En Bulgarie, en Albanie et en Grèce également, les freelances font toujours autre chose, selon les professionnels interrogés, et personne ne les compte ni ne sait comment le faire, car il n'existe aucune définition univoque et commune de leur statut, et encore moins une association ou un registre.
Se compter, la première étape pour compter
Ces ambiguïtés, ces frontières si peu définies, laissent place à des relations de travail tout aussi floues : on n'est freelance qu'à la fin du mois, lorsqu'on émet une facture (toujours la même, toujours aux mêmes clients) : en fait, on a les obligations, les charges et le rythme d'un salarié, mais pas les avantages.
“Tout se passe sans contrat et sans assurance", précise Joni, "ce qui rend encore plus impossible de vivre exclusivement du journalisme freelance en Albanie”. Habitués à naviguer dans une vulnérabilité évidente mais incommensurable, les nombreux freelances européens envisagent l'avenir avec incertitude.
Selon Vesela*, une freelance bulgare de 27 ans spécialisée dans le datajournalisme, “la démocratisation des contenus pourrait promettre un grand avenir, mais cela dépend de la façon dont les rédacteurs en chef et les personnes occupant des postes de pouvoir considèrent les freelances”. Martin* voit l'avenir en noir, pour lui-même et pour ses collègues “sans emploi ou activité parallèle”, et souhaiterait que chaque ville ou chaque pays dispose d'organisations dédiées qui “aident à réglementer les normes de rémunération, la valorisation du travail et le respect des cotisations”.
“Nous donnons la parole à ceux qui n'en ont pas, mais nous nous oublions nous-mêmes alors que nous devrions unir nos forces et lutter pour nos droits”, insiste Anna*, qui envisage l'intelligence artificielle avec crainte et pessimisme. “Elle nous remplacera, tout comme les chaînes commerciales sur TikTok et Instagram”.
Joni aborde également la question du pluralisme et de la qualité de l'information : “En Albanie, ils sont menacés, mais l'intérêt croissant des médias internationaux et des plateformes indépendantes pourrait déboucher sur des contrats formels, des rémunérations décentes et le respect des droits d'auteur”.
Aucune de ces trois conditions sine qua non n'existe, pas même en Croatie où Miteva* réclame “des tarifs standardisés comme ceux qui sont appliqués aux traducteurs, afin de ne pas avoir à les négocier à chaque fois à partir de zéro, en se contentant de montants dérisoires”.
Selon la journaliste croate, une solution pourrait être d'inclure les freelances dans le système des travailleurs du public, à l'instar de certains artistes indépendants dont les cotisations de santé et de retraite sont payées par I'Etat. “Au contraire, le journalisme n'est pas reconnu comme un bien public”, souligne-t-elle.

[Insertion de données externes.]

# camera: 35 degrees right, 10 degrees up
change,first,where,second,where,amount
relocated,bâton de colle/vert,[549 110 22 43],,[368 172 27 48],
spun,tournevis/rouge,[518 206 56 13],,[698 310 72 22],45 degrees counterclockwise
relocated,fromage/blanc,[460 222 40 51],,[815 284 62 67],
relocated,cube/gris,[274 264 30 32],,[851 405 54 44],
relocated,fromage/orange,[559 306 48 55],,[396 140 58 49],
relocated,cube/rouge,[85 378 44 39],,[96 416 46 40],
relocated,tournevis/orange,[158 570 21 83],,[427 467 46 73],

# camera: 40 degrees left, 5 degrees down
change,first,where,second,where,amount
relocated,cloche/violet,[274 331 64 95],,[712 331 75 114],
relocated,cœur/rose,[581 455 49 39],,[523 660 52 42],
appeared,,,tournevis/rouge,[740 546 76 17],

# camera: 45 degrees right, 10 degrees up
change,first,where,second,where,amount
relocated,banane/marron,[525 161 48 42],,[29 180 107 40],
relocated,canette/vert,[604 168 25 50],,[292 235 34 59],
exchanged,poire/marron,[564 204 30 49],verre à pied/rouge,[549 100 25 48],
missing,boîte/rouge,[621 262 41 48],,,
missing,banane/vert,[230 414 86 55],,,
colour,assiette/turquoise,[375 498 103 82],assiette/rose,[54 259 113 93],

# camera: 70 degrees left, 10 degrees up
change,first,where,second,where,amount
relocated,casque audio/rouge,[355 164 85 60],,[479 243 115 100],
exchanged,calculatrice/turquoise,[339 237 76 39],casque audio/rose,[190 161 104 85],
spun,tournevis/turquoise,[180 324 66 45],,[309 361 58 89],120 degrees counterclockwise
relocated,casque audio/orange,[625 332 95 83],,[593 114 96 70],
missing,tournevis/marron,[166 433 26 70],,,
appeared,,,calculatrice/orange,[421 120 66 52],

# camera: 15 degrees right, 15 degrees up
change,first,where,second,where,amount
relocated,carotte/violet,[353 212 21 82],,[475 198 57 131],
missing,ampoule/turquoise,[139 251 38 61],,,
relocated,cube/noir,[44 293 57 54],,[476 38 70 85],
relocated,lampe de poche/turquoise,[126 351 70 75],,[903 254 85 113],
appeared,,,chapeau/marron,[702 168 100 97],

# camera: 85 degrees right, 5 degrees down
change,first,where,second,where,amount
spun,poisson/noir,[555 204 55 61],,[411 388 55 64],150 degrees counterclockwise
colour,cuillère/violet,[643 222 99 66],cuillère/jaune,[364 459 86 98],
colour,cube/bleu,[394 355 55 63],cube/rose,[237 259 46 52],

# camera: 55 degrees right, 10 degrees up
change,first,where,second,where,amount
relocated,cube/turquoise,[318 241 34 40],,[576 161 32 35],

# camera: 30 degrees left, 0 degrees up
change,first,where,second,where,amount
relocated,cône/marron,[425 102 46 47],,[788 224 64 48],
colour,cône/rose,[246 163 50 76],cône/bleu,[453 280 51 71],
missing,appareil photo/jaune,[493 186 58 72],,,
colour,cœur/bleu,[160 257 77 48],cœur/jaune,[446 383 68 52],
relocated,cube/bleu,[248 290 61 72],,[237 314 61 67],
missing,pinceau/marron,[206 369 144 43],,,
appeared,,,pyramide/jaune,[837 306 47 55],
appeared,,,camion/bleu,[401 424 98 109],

Le physicien Lord Kelvin (1824-1907) disait pendant la révolution industrielle : “Seul ce qui est mesurable peut être amélioré”. De plus en plus de freelances disent la même chose aujourd'hui : vont-ils faire leur révolution ? Peut-être, à condition qu'ils ne soient pas trop occupés à assurer leur survie. Comme le dit Miteva*, en effet, “parfois, on risque de ne pas avoir le temps de défendre ses droits”.
*Les noms ont été changés.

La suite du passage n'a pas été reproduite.